# Exchanging near WDW. Need calendar and location help please!



## bbobo1812@yahoo.com (Jun 28, 2012)

We hope to spend a week at Disney next June and see that some resorts' calendars go only through May. Should I just keep checking back or grab something else? Is this a usual situation exchanging through RCI?

This is our first  exchange for going to WDW! What resorts do you suggest that are close to Magic Kingdom and good for 8 and 11 year old girls? Are there ever 3 bedroom units offered or have I waited too long to book?

Many thanks for your advice and help!


----------



## glypnirsgirl (Jun 29, 2012)

Resorts can only deposit their unsold units. RCI members deposit on an individual basis. So there is no set rule.

My guess is that you will see more deposits in the coming weeks. 

It appears to me (based on observation, not scientific study), that many deposits are made at the 7 month to 11 month timeframe.

Good luck with your search. I have been able to trade into Disney resorts for June 2 years running.

elaine


----------



## chalee94 (Jun 29, 2012)

bbobo1812@yahoo.com said:


> What resorts do you suggest that are close to Magic Kingdom and good for 8 and 11 year old girls? Are there ever 3 bedroom units offered or have I waited too long to book?



bay lake tower and the villas at the wilderness lodge are super options near the MK, but neither offers 3BRs as an option.  if you have the trade power and want to try for DVC, i'd keep an eye on the sightings board to see when DVC makes their deposits.

bonnet creek resort is practically on wdw property and is also worth looking into. cypress pointe is a well-run independent and might also have 3BRs.  

i just stayed at the sheraton vistana resort in may and recommend a 2BR there if you can't find a 3BR elswhere.


----------



## Janann (Jun 29, 2012)

I highly recommend setting up an ongoing search with RCI.  If you'll take just anything, then keep checking online.  But if you have a list of resorts that you really want, especially if you really want a 3 bedroom, you'll need an ongoing search.
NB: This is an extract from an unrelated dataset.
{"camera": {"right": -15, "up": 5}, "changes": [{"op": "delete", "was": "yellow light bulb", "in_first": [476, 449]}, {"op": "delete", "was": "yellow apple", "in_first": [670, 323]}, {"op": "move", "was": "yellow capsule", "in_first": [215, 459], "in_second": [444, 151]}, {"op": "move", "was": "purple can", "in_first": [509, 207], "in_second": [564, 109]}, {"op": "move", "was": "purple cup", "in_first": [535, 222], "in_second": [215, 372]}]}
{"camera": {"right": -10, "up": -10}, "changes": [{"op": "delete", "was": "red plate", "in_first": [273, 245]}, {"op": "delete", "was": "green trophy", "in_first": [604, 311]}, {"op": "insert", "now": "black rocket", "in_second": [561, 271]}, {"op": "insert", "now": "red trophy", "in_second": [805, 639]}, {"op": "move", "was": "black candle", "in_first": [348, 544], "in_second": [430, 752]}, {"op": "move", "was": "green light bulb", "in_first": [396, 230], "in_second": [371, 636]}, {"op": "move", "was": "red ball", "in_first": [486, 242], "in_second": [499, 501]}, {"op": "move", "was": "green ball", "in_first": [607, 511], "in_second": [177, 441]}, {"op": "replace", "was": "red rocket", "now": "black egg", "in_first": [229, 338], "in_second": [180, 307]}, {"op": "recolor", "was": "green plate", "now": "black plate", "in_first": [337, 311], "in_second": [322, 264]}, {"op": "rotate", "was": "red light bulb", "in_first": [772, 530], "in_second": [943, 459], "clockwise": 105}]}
Are you searching for a Disney resort, or any resort that is near Magic Kingdom?


----------



## bbobo1812@yahoo.com (Jun 30, 2012)

Thanks so much! Of course a Disney resort would be perfect, but I have no idea how to go about that!


----------



## bbobo1812@yahoo.com (Jun 30, 2012)

I really appreciate your help. I'm very new at this! what is the DVC sightings board and where do I find it, please?


----------



## glypnirsgirl (Jun 30, 2012)

The sightings board is listed on the forum - I think that is right above or right below the lounge.
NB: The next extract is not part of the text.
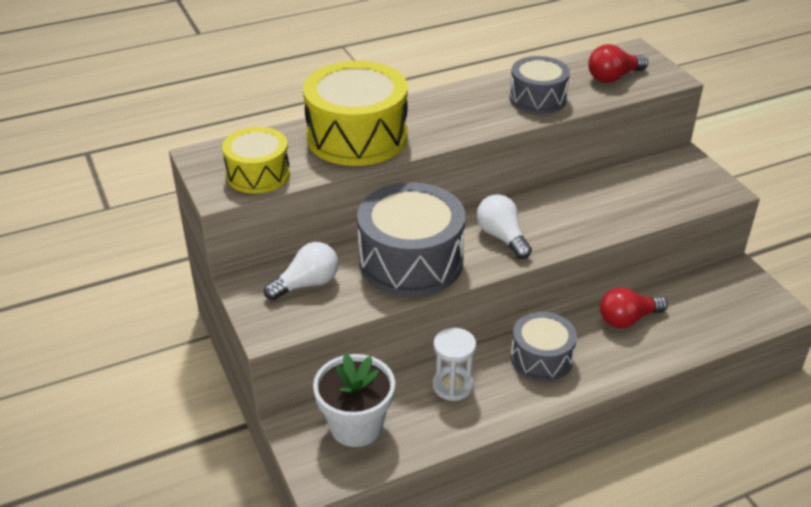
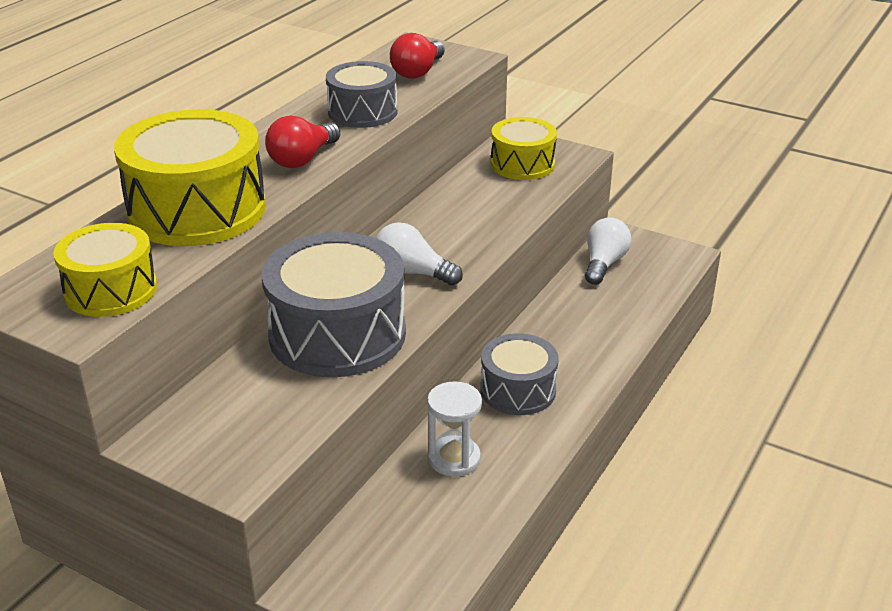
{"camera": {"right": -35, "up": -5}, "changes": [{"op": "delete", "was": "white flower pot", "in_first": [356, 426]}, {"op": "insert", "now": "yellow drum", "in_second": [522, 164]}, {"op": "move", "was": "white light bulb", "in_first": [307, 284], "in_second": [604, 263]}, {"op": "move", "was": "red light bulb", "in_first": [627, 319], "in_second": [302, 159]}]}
Putting in an ongoing search is on the RCI website. 

You might want to look at the TUG Resort Database (on the red bar at the top of this site) and read the reviews for Orlando. As you see what appeals to you, write down the RCI resort ID. When you have several resorts, you like, go to RCI and select the "search for a vacation" tab. Then choose "ongoing search" third tab on the gray list on the right hand side - it took me awhile to spot it. I prefer to use specific resort IDs (usually at least 3) and then as wide of a timeline as possible. And, right now, RCI is offering free ongoing searches.

Good luck!

elaine


----------



## bbobo1812@yahoo.com (Jun 30, 2012)

Many many thanks for your directions and help! I'll get started!


----------



## bbobo1812@yahoo.com (Jul 1, 2012)

I'd love an onsite property. I'm seeing the sightings board but don't know how to tell when DVC deposits are made. Are they individual postings on this board?


----------



## pedro47 (Jul 1, 2012)

Suggestion: Sometimes the first week in June is an ease week to trade into Disney.  This depends upon when the school year ends in the southeast and norteast states.

Good luck.


----------



## HudsHut (Jul 1, 2012)

Set up an ongoing search for these codes:

DV01, DV02, DV03, DV05, DV06, DV08, DV09
minimum room size 2br
enter your dates

Pay the exchange fee.

You will receive an email when it matches.

Here are the 3 most recent Sightings. When RCI gets a large number of weeks all at once, you'll see a greater flurry of activity on the Sightings board. Most Sightings titles will begin with RCI Disney or RCI DVC.
http://tugbbs.com/forums/showthread.php?t=173706
http://tugbbs.com/forums/showthread.php?t=173458
http://tugbbs.com/forums/showthread.php?t=173459


----------



## bbobo1812@yahoo.com (Jul 1, 2012)

Thank You, Thank You, Thank You! I feel like such a dunce, but SO appreciate your help.  I'm learning because of all of you great folks!


----------